Levantou a voz e içou os grandes mastros dos braços, deixando-os cair, de repente.

Crac-crac-crac. Craaaaaaaac. A montanha estremeceu.

Depois sentou-se, cansado. O mais velho, Agrafeolítico, era mesmo muito velho. As barbas brancas arrastavam pelo chão, tão compridas quanto o seu cabelo branco, mais branco do que o branco do gelo preso nos picos mais altos.

Agrafítico, mais certo do que a certeza de estar a fazer a coisa certa, perseguia a sua agrafítica aventura. Muito depois de o sol se pôr e com a cumplicidade da lua cheia que o escondia por entre os seus traços riscados de luz, visitava Raúl. Ficava horas a vê-lo dormir. A observá-lo. A estudar os seus gestos, as suas expressões. Sorria com os sonhos felizes de Raúl e, mesmo sem querer, era o seu pior pesadelo. Embora o que quisesse fosse, afinal, brincar com Raúl e com os seus companheiros, como uma criança da sua idade, apesar do seu grande tamanho. Mal tentava, contudo, entrar pela janela por onde só conseguia espreitar, mal ousava fazer um mimo a Raúl, já este gritava a bons pulmões: mãaaaaaaeeeeeee! e já a mãe corria em seu auxílio.

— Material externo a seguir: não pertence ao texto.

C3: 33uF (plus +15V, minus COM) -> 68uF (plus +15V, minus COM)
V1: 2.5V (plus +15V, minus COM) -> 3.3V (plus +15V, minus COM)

Agrafítico desaparecia, mais rápido do que uma bola de sabão desfiada no ar. E repetia em eco, de si para consigo, como quem precisa de repetir para acreditar, as palavras que tinha escutado de Agrafeolítico:

- A fé nun-ca per-cas! A fé nun-ca percas! A fé nun-ca per-cas!

Na manhã seguinte, de sol ou de chuva, à hora do recreio, era vê-lo, disfarçado nas nuvens, em delírio com as brincadeiras dos meninos. Imaginava-se a correr, a brincar às escondidas. Até a esconder-se atrás das árvores, no meio dos arbustos e nos campos de flores que rodeavam a escola. E, com a cabeça e com o corpo todo quase a cairem da nuvem onde estava abrigado, acompanhava os passos de Raúl e dos seus amigos a caminho do campo de futebol.

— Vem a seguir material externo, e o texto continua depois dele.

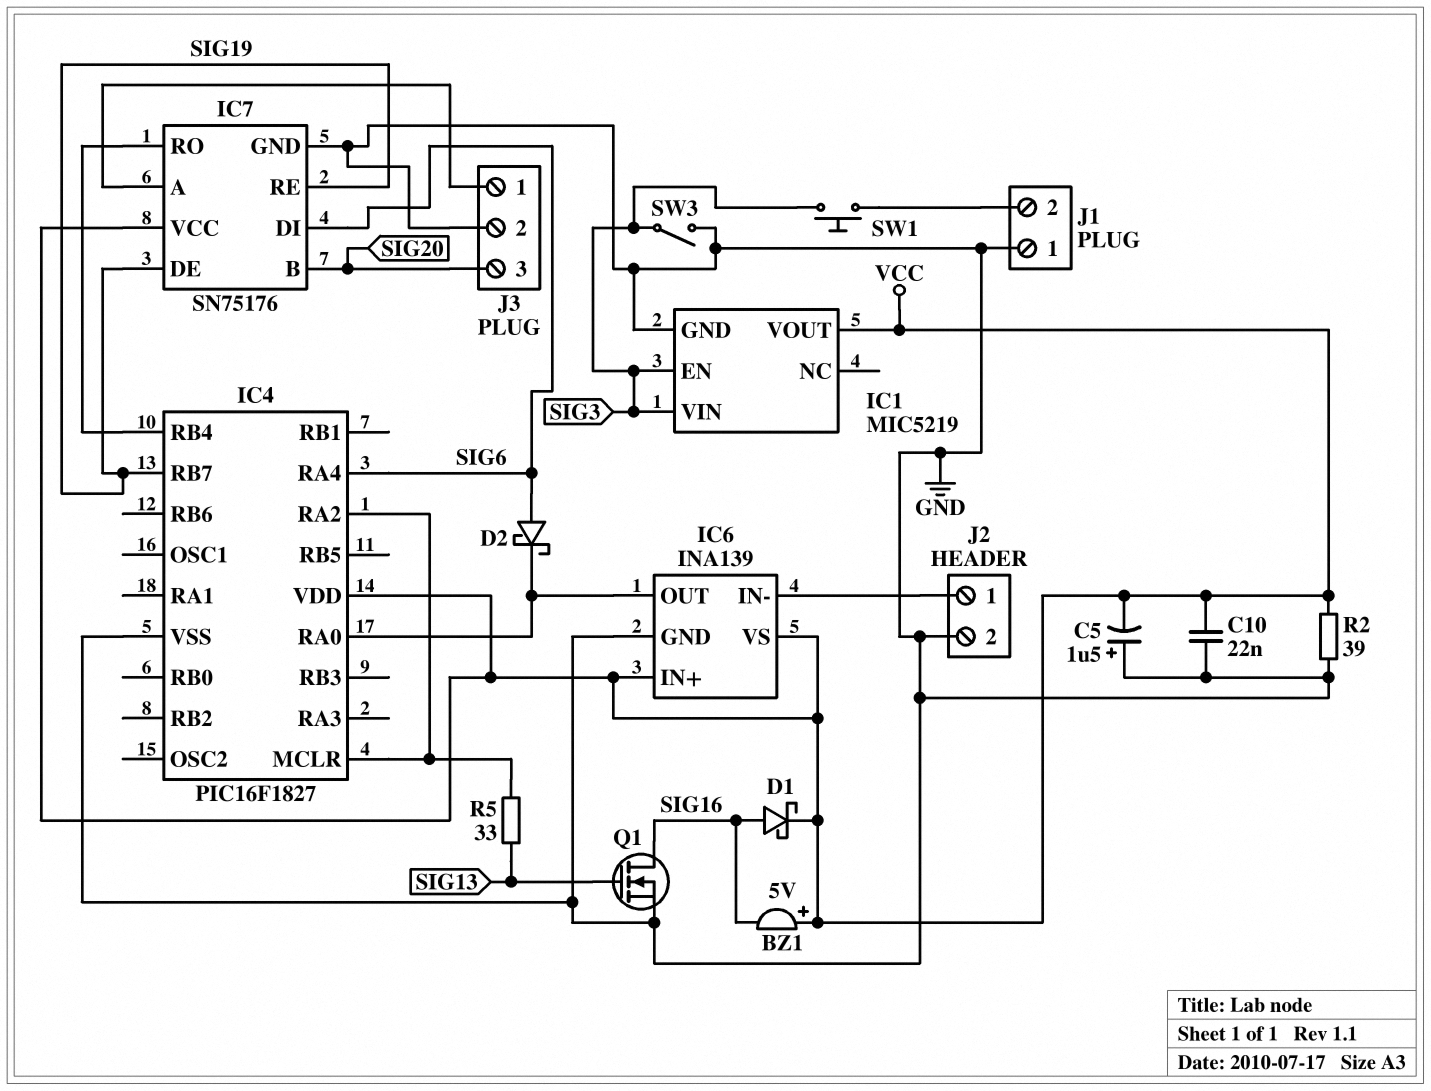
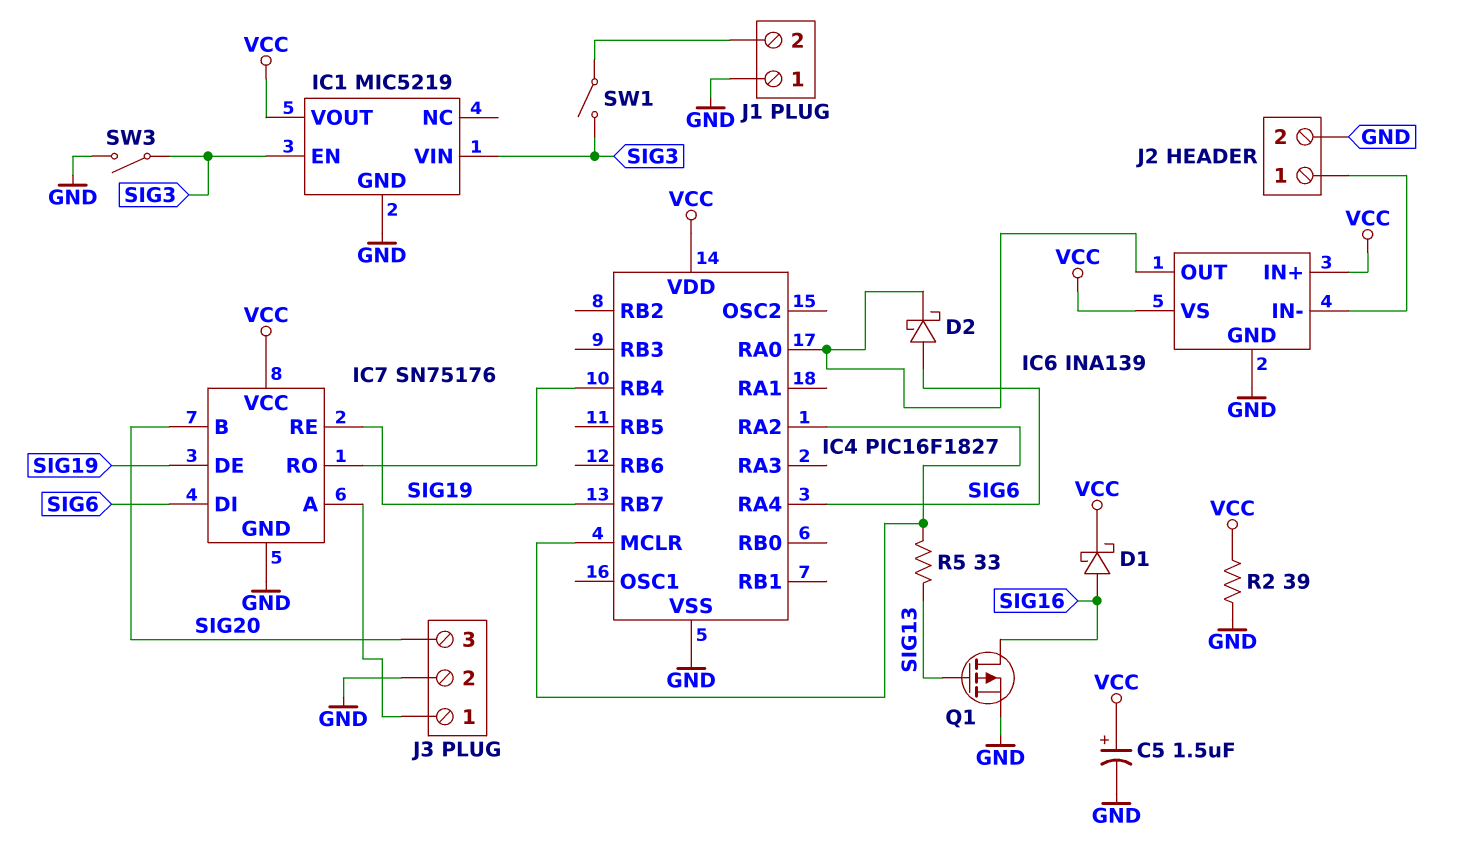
BZ1: buzzer 5V (plus VCC, minus SIG16) -> none
C5: 1.5uF (plus GND, minus VCC) -> 1.5uF (plus VCC, minus GND)
C10: 22nF (GND, VCC) -> none
Q1: NMOS (G SIG13, D SIG16, S GND) -> PMOS (G SIG13, D SIG16, S GND)
SW1: button (J1/2, SIG3) -> switch (J1/2, SIG3)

- Será que um dia poderei jogar à bola com eles? Ai como eu gostava! Suspirava Agrafítico nos seus pensamentos mais profundos e irrequietos.

De cada vez que Agrafítico inspirava o ar para deixar sair um suspiro, um repelão de vento empurrava a bola para o campo adversário e Raúl marcava golo. Braços no ar, gritava: Goooolooooooo! Feliz Raúl. Agrafítico sorridente apesar de triste e ansioso, sem nunca desistir de conquistar o coração de Raúl.

Em mais uma das noites longas, daquelas em que não tinha vontade de dormir e ia prolongando os trabalhos de casa pela noite dentro, Raúl ligou o “Magalhães”. Tinha deixado para tarde a pesquisa que o professor pedira para fazer, na internet, sobre o Monte de Santa. Luzia. Uma investigação para o novo projecto. Clicou no Google e escreveu “Monte de Santa Luzia”.

De repente, por entre as pesquisas distraídas, já mais atentas às janelas, leu um título que lhe despertou os sentidos: “monstro dos agrafos”.

O seu corpo tremeu da cabeça aos pés. Ficou arreliado de medo! Mudo! Não podia ser! Olhos arregalados, pregados no ecrã. Sem conseguir reagir. Respirou fundo. Esticou as mãos. Encostou as costas à parte de trás da cadeira. Estático. Apenas conseguiu articular:

- Mãe! Mãaaeeee! O monstro!

Foi mais forte a curiosidade e antes mesmo que a mãe respondesse, os seus dedos, mais rápidos que o seu raciocínio, deram início a uma dança frenética no teclado à procura de mais informações. Clica daqui, clica dali, clica dacolá! Abre uma janela e outra e ainda outra! E eis que lhe aparece a imagem do “Monstro dos Agrafos”. Tal e qual aquela que via nos seus pesadelos sobressaltados. Não podia ser! Boquiaberto, voltava a chamar:

- Mãe! Mãaaeeee! O moooooonstro!

- Filho! Filho! Raúl, tem calma! A mãe está aqui, então? Tentou acalmá-lo a mãe, já com os seus braços em volta do miúdo.

- É ele, mãe. É ele. É verdadeiro. Os monstros dos agrafos existem, mãe. Olha, diz aqui! No Monte de Santa Luzia!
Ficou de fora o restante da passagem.